In order to validate an application, it must be cross-compiled into a special form of x86 machine code. This special form has the nice property that it can be statically verified to be "safe". Among other things, "safe" means that the code wont jump to addresses outside a certain memory segment provided by ZeroVM. The program can also not call the normal system calls, it can only call a very narrow syscall interface provided by ZeroVM. This validation is taken from Google's Native Client project.
How would I use ZeroVM to run Wordpress? What benefits would doing so provide?
You could in principle cross-compile the C program that is the PHP interpreter. ZeroVM could then start the PHP interpreter in the sandbox and feed it the PHP files that make up WordPress. ZeroVM provides a read-only in-memory filesystem and this could be used to read a SQLite database from. That would give you a read-only WordPress site — not terribly exciting :-)
However, as I see it, this is not the main use-case for ZerovM. Existing database-heavy applications need to be rewritten for use with ZeroVM. ZeroVM is more meant for massively scalable systems where you want to process many data items in parallel.

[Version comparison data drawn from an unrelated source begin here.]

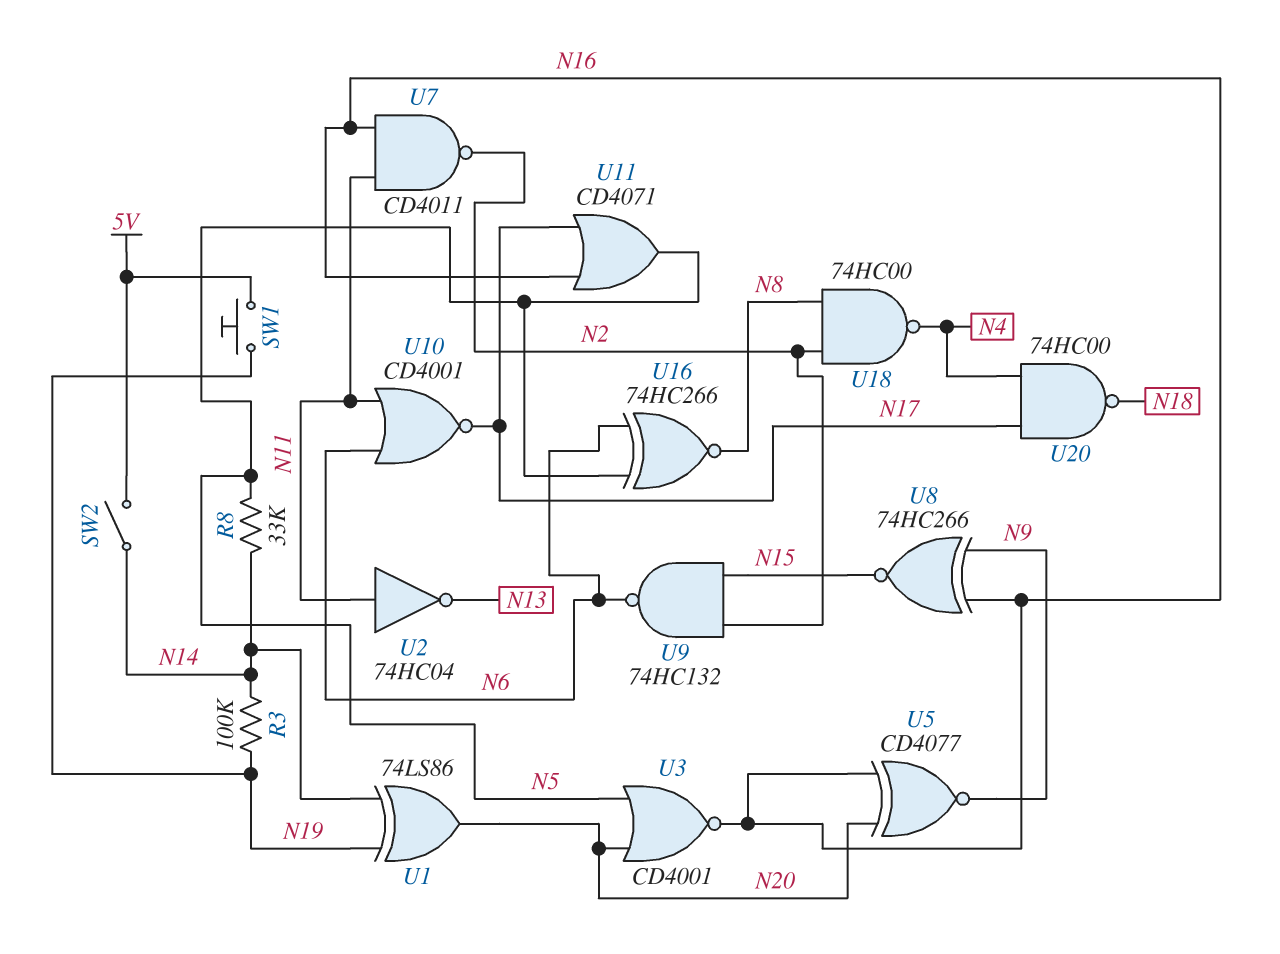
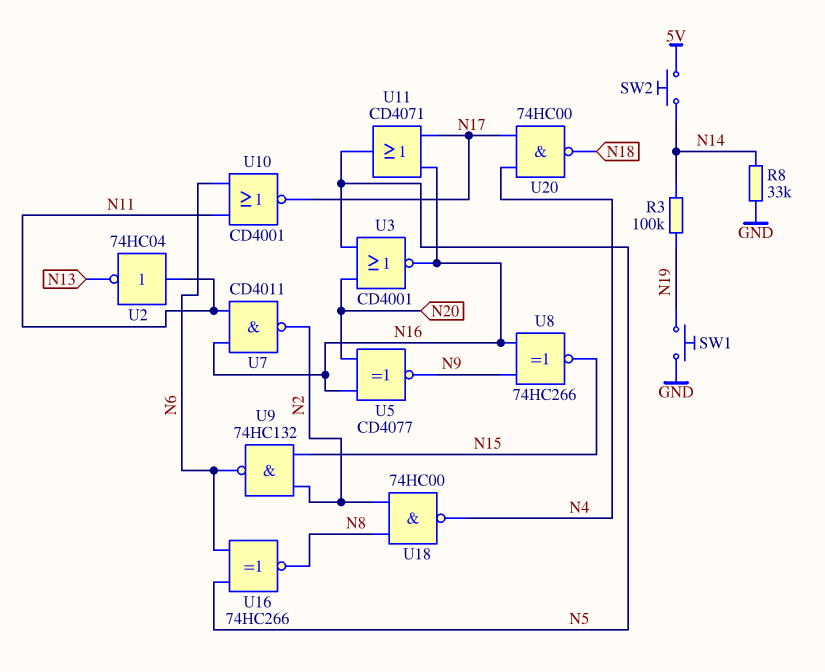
R8: 33k (N5, N14) -> 33k (GND, N14)
SW1: button (5V, N19) -> button (GND, N19)
SW2: switch (5V, N14) -> button (5V, N14)
U1: XOR 74LS86 (in N14, in N19, out N20) -> none

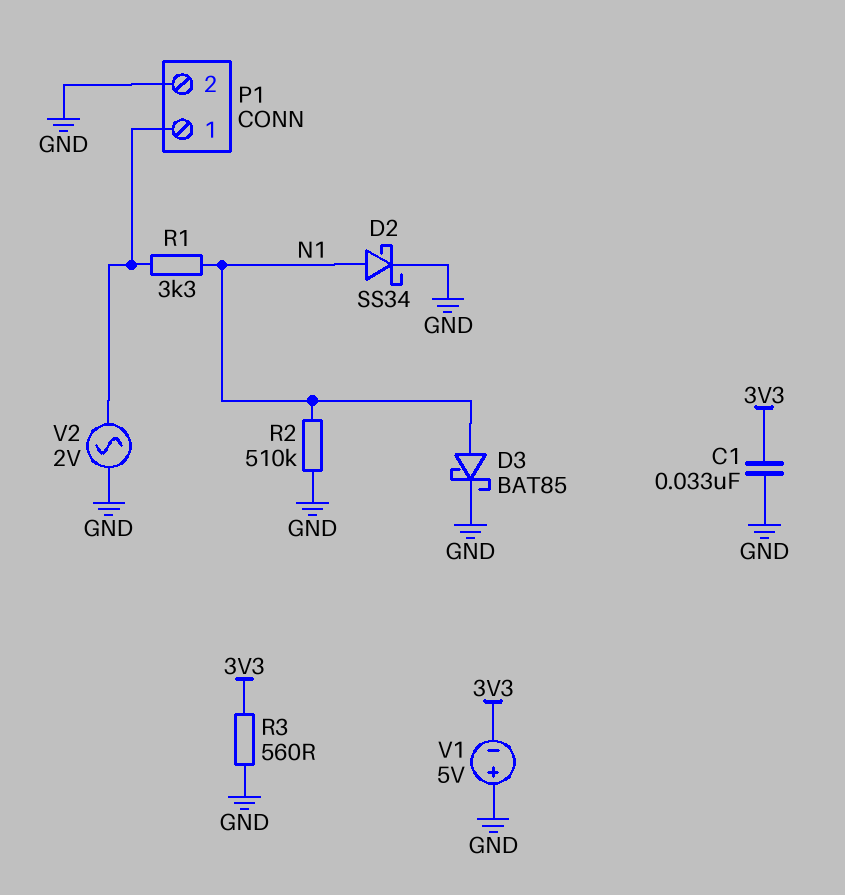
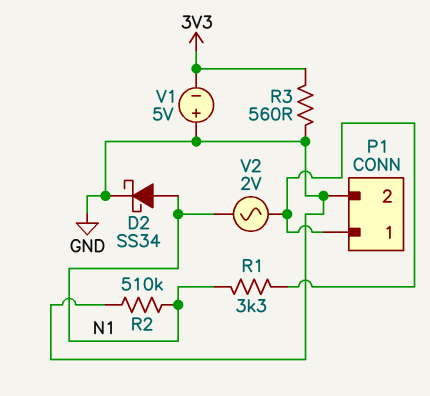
C1: 33nF (3V3, GND) -> none
D3: schottky BAT85 (A N1, K GND) -> none
V2: AC 2V (GND, P1/1) -> AC 2V (N1, P1/1)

Imagine you have 1,000,000 email that you need to search through. The mails are stored in a block storage such as OpenStack Swift or Amazon S3. This means that the physical files are stored on some number of storage servers. Traditionally, you would need to pull all the mail down to some number of compute nodes in order to search them. With ZeroVM and its integration with Swift, you can send the code to the data. This is possible because code is small (some megabytes) compared to a bulky virtual machine image, and because it's safe to execute untrusted code in the ZeroVM sandbox.
So ZeroVM is meant for highly-scalable architectures where each request operates on different pieces of data.
For a WordPress site, this could mean that one should store each blog post in a separate piece of data and have a dedicated ZeroVM instance responsible for each post. Currently, the filesystem is read-only, but there are plans to make it read-write and the ZeroVM instance responsible for a given blog post could then handle things like comments. You would need a load-balancer in front that is capable of routing the traffic appropriately. The result is a very different architecture than the current WordPress, but a more scalable one. Actually implementing this is currently left as an exercise for the reader.